I’d argue that Avatar’s future, by comparison, is only a surface future. There’s that throwaway reference to a dying Earth, the concept of linking up to an extraterrestrial species through an avatar and not much else to believably situate the movie in 2154. The characters in the film sound like us and act like us and the movie’s attitudes, towards its innocent alien natives, the environment, the gung ho military, its rapacious corporations etc. are right out of the propaganda handbook of Michael Moore. But if mankind or humankind is going to go into space and eventually encounter aliens, a military presence will be essential, to help protect humans when they build their habitats on other planets, and to repel those who might attack us. Similarly, governments will likely not have monies available to fund space operations, especially ones that take years to come to fruition, so corporations will likely be tapped for those funds. Thus, both soldiers and CEOs will be at worst necessary evils but more likely will be seen as saviours of mankind as we propel ourselves into other worlds and go where no man has gone before. (Sorry, I couldn’t resist the Star Trek reference.)
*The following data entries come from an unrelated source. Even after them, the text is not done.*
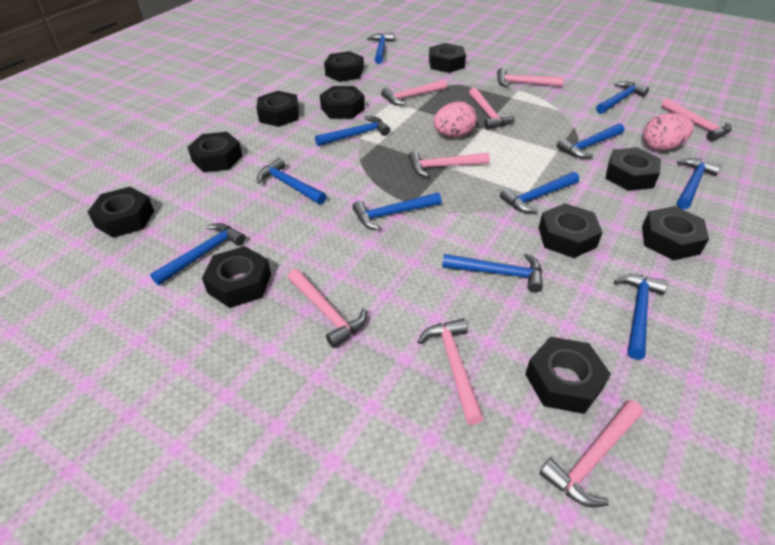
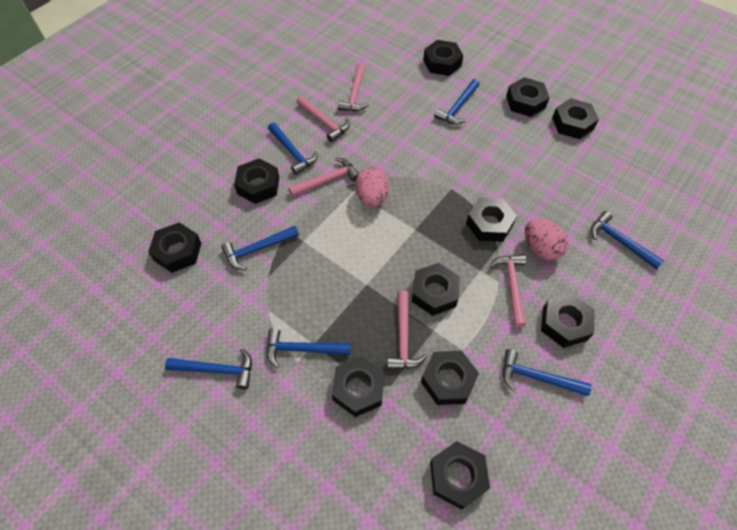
blue hammer: 11 -> 7
pink hammer: 8 -> 5

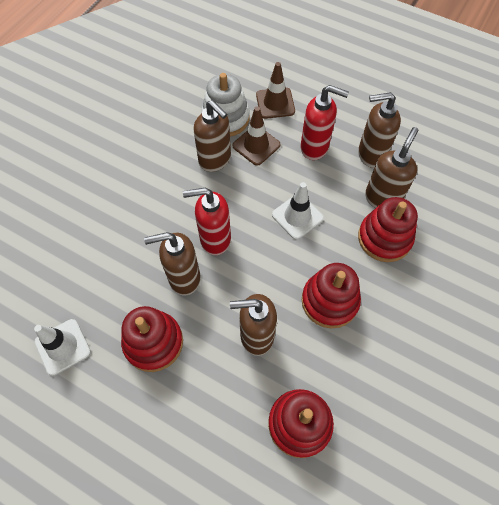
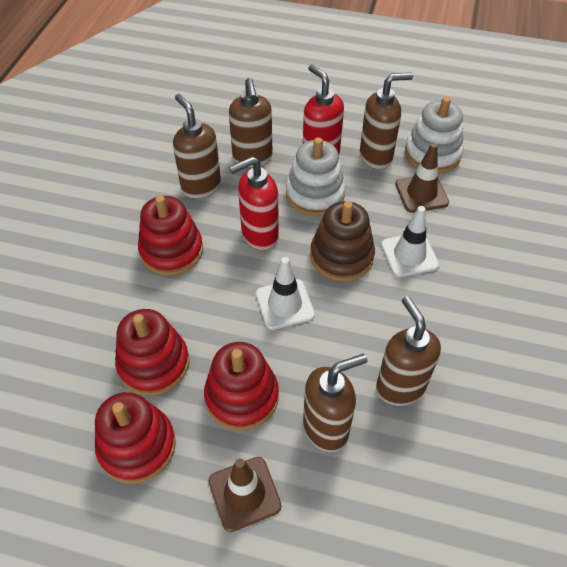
brown stacking toy: 0 -> 1
white stacking toy: 1 -> 2

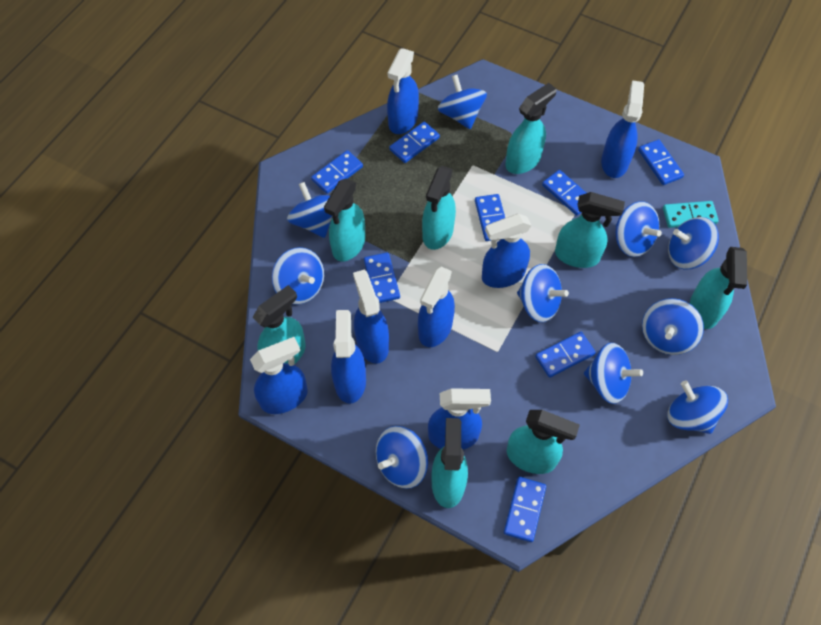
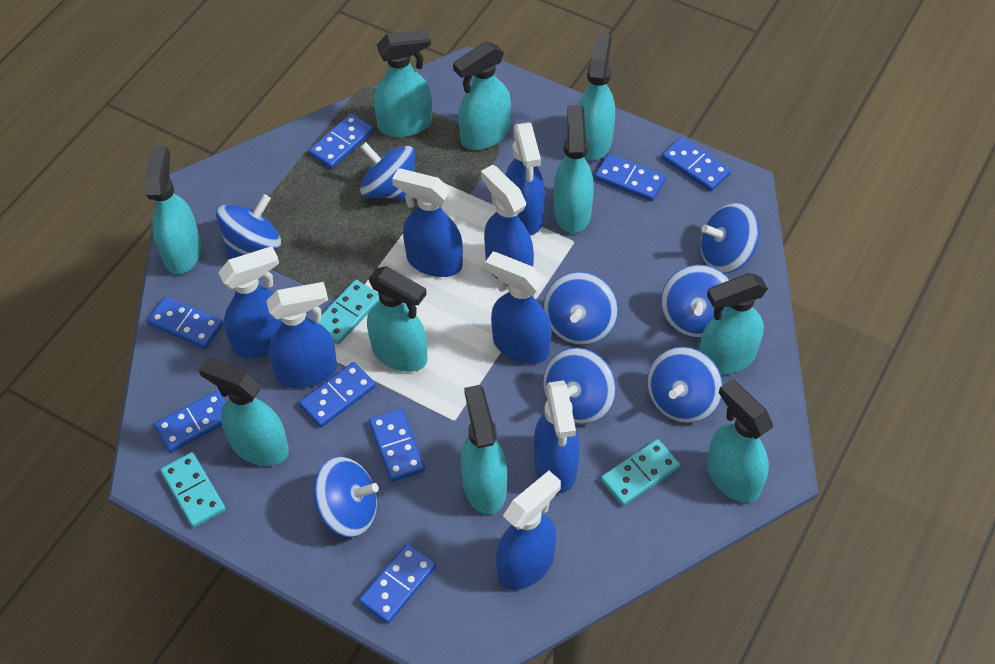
blue spinning top: 10 -> 8
turquoise domino: 1 -> 3
turquoise spray bottle: 8 -> 10

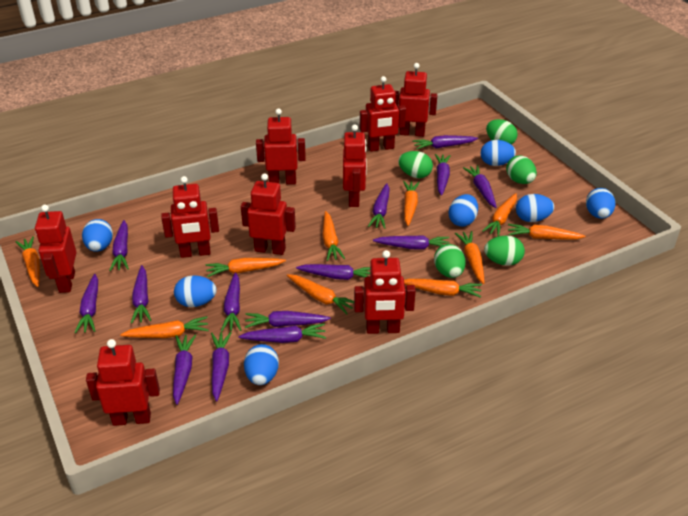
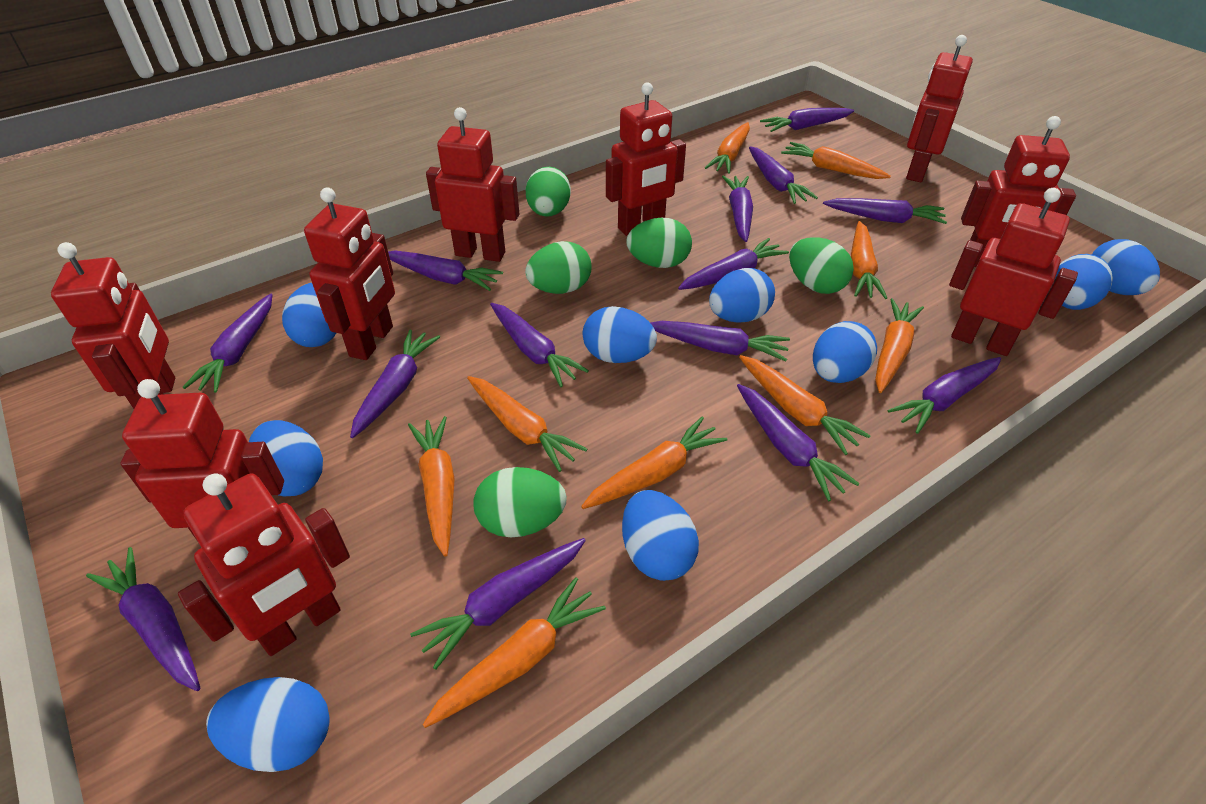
blue egg: 7 -> 9
orange carrot: 10 -> 9

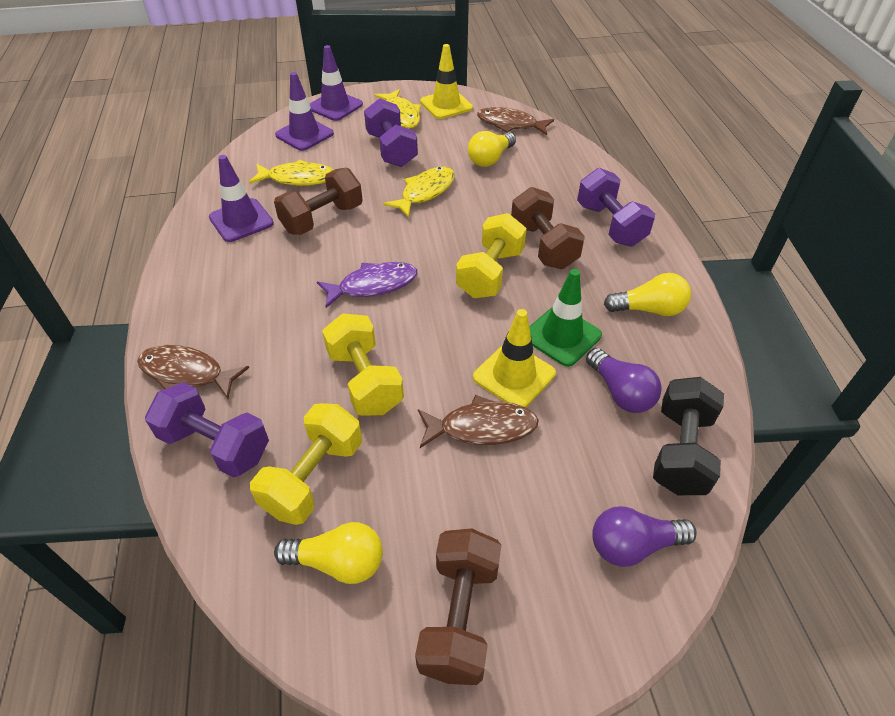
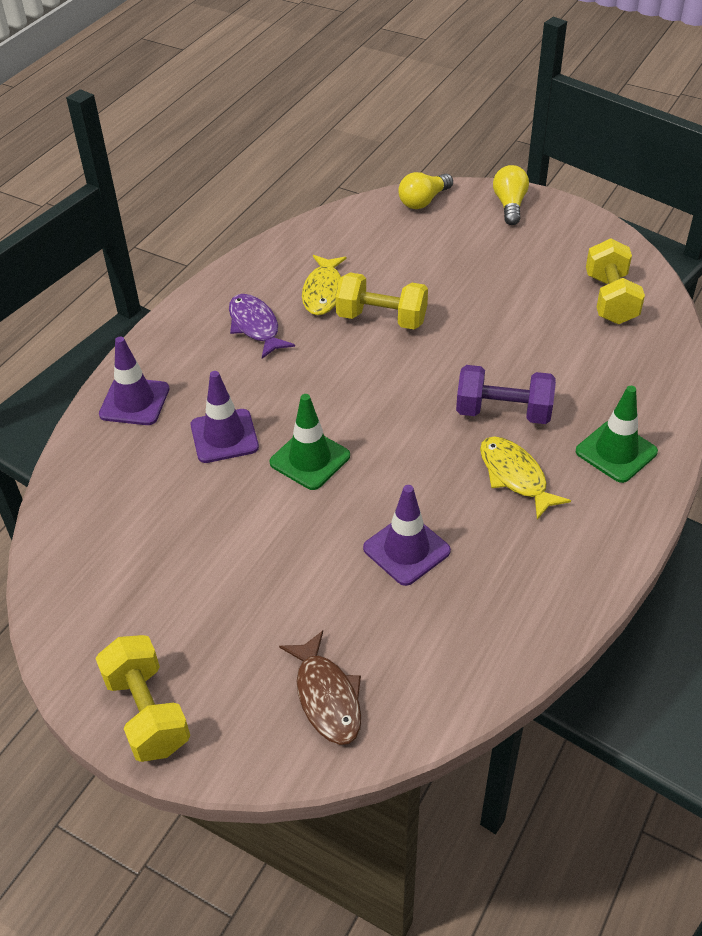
black dumbbell: 1 -> 0
brown dumbbell: 3 -> 0
brown fish: 3 -> 1
green traffic cone: 1 -> 2
purple dumbbell: 3 -> 1
purple light bulb: 2 -> 0
yellow fish: 3 -> 2
yellow light bulb: 3 -> 2
yellow traffic cone: 2 -> 0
You won’t, however, find any of those smart and challenging points of view in Avatar, as James Cameron prefers instead to pander to the worst, left wing, liberal prejudices of his Hollywood confreres and thus offers his potential audience, propaganda of the dullest, flattest sort. His movie isn’t even good agit – prop. Those film critics, who have unfathomably fallen for his okey doke (as writer Harlan Ellison, who successfully sued Cameron for plagiarizing his work in The Terminator, would put it), either acknowledge but excuse the movie’s flaws because they buy into his point of view (Maclean’s’s Brian D. Johnson, for one) or are so dazzled by the film's 3-D special effects, that they don’t even notice them. The movie does look great and the 3-D is as unobtrusive as can be but so what? I would expect the movie, which is reportedly budgeted at between $200 – 300 million, to look stupendous, considering its obscene cost. But an expensive Hollywood film with great FX is about as unusual as a processed food dish with too much salt. One wants and should expect more in a science fiction movie.
Unfortunately, Avatar, the lame X- Men movies, the inferior Terminator sequels, M, Night Shyamalan’sSigns and The Village and Steven Spielberg’s War of the Worlds and Minority Report, to name just a few SF films of late, are the unimaginative Hollywood norm and the smart flicks, from outside Hollywood (Code 46) or within (J J. Abram’s Star Trek, Spielberg’s AI: Artificial Intelligence) are the exceptions to the rule. Hollywood, which knows nothing of the rich genre that is written science fiction, or even recalls the clever SF films of the 50s, such as The Incredible Shrinking Man and The Day The Earth Stood Still, prefers not to get it right. Alas, the incredibly successful Avatar, which seems to be on its way to becoming the highest grossing movie of all time, only ensures that in the future we will get more of the mediocre same.